Somebody on Quora asked:
How could a new digital currency have more stable prices than Bitcoin?
Both from a technical and a market/economics perspective.
It seems like if there was a smart way to prevent wide swings in price of the currency...it'd be much more useful as a store of value. I am not sure how this could be done though. How could that be achieved?
I feel like the frequency that they are issued could vary or something like that but I don't know how that could be managed
My answer:
Congratulations. You have just asked the TRILLION-dollar question. If someone does manage to create a distributed currency which also achieves good price stability, the biggest barrier to distributed currency adoption will have fallen, and the world will be changed forever.
I have thought about this topic endlessly, and I wrote a paper about it. I have some very important news for you, so please pay attention:
Bitcoin, or something like it, CAN provide price stability. There are three ways this could happen:
- Friction: This is the default answer for most bitcoin enthusiasts, and I believe I have heard Gavin himself espouse this view, although I can't find the quote. If enough merchants and businesses support bitcoin, it becomes harder and harder for the price to swing around wildly, because there are so many goods and services available for buying and selling denominated in bitcoins. Friction stability is a long LONG way in the future, if it ever happens at all.

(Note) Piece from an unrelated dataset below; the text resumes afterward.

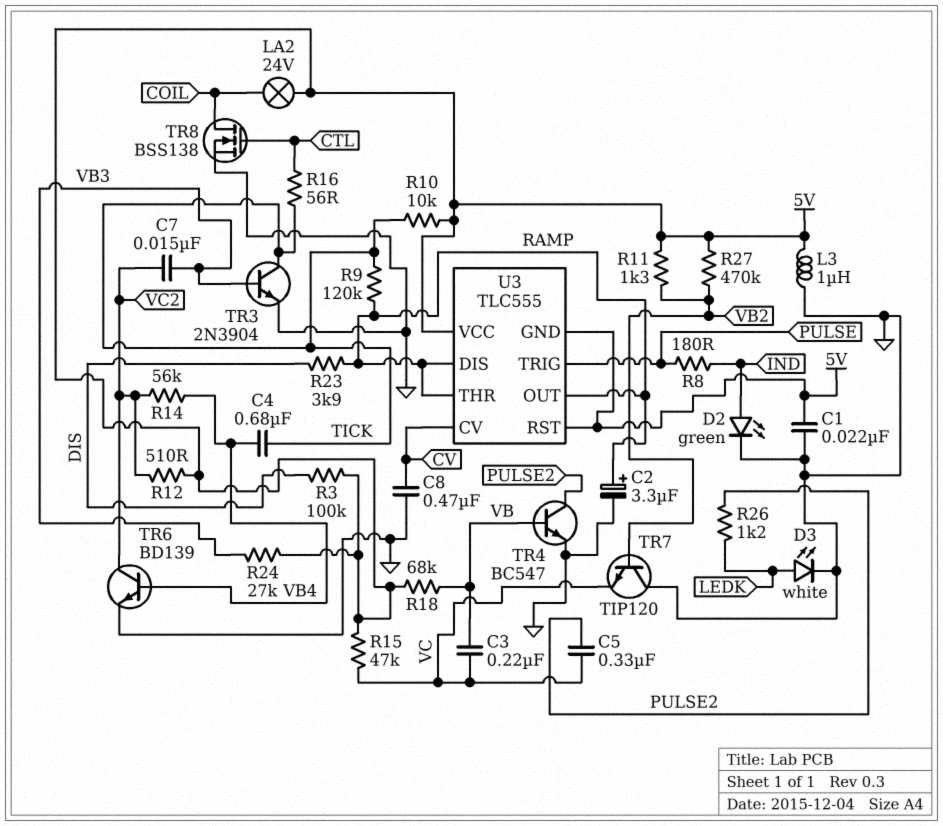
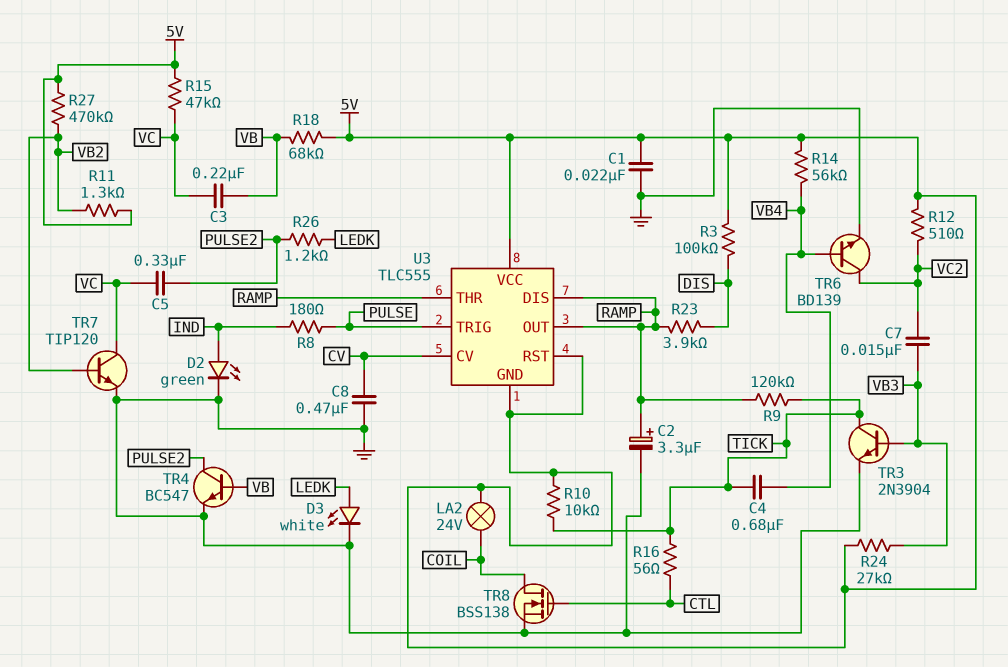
L3: 1uH (5V, GND) -> none
R14: 56k (VB4, VC2) -> 56k (5V, VB4)
TR7: NPN TIP120 (B VB2, C GND, E VC) -> NPN TIP120 (B VB2, C VC, E GND)

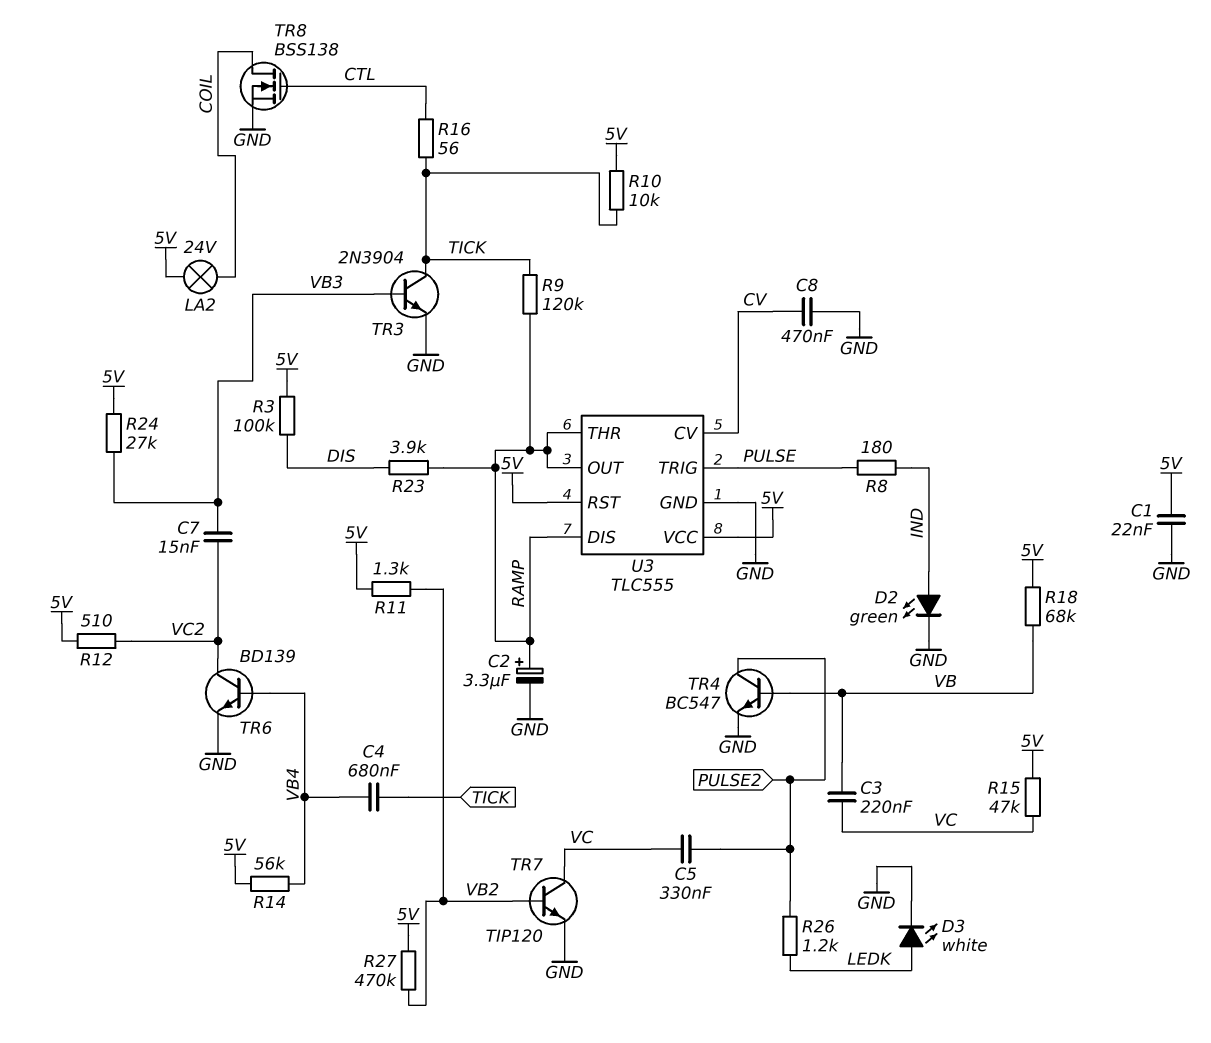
U3 pin GND: 5V -> GND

- Colored coins: If I buy a warehouse full of gold, I could annoint a few Satoshis (the smallest unit of bitcoin) as being worth 1 ounce of gold each, and then sell them. People could then engage in trade, buying and selling things denominated in gold using these "colored bitcoins" I created. I would agree to purchase back these tokens on demand for the current price of gold. I could do the same thing with U.S. Dollars or any other currency or commodity. The disadvantage of course is that people would have to trust the issuer. Incidentally, this is almost exactly the model used by Ripple, but running on top of the bitcoin protocol. I could imagine this working rather well if a reasonably trusted entity such as MtGox started selling them. The development effort for colored coins can be found at Bitcoinx.org
- Self-Stabilizing Coins: Bitcoin lovers don't like centralization, and while colored coins may someday provide stable value and anonymous transactions, they also require centralized trust in a currency issuer who could betray that trust or be raided by a government entity. Consequently, there will eventually be new currency protocols built on top of bitcoin, much like how HTTP is built on top of TCP/IP. These currencies will provide the capability to create self-stabilizing tokens which leverage derivative markets to maintain a target value. There are probably dozens of different ways to go about doing this. I wrote a paper about one of them. However, nobody has ever actually PROVEN that this could work.
The potential huge market for stable coins built on top of bitcoin is why I own bitcoins and have no intention to sell them in the near future. Colored coins WILL happen. Self-stabilizing coins MIGHT happen. Either way, bitcoin price increases are just getting started.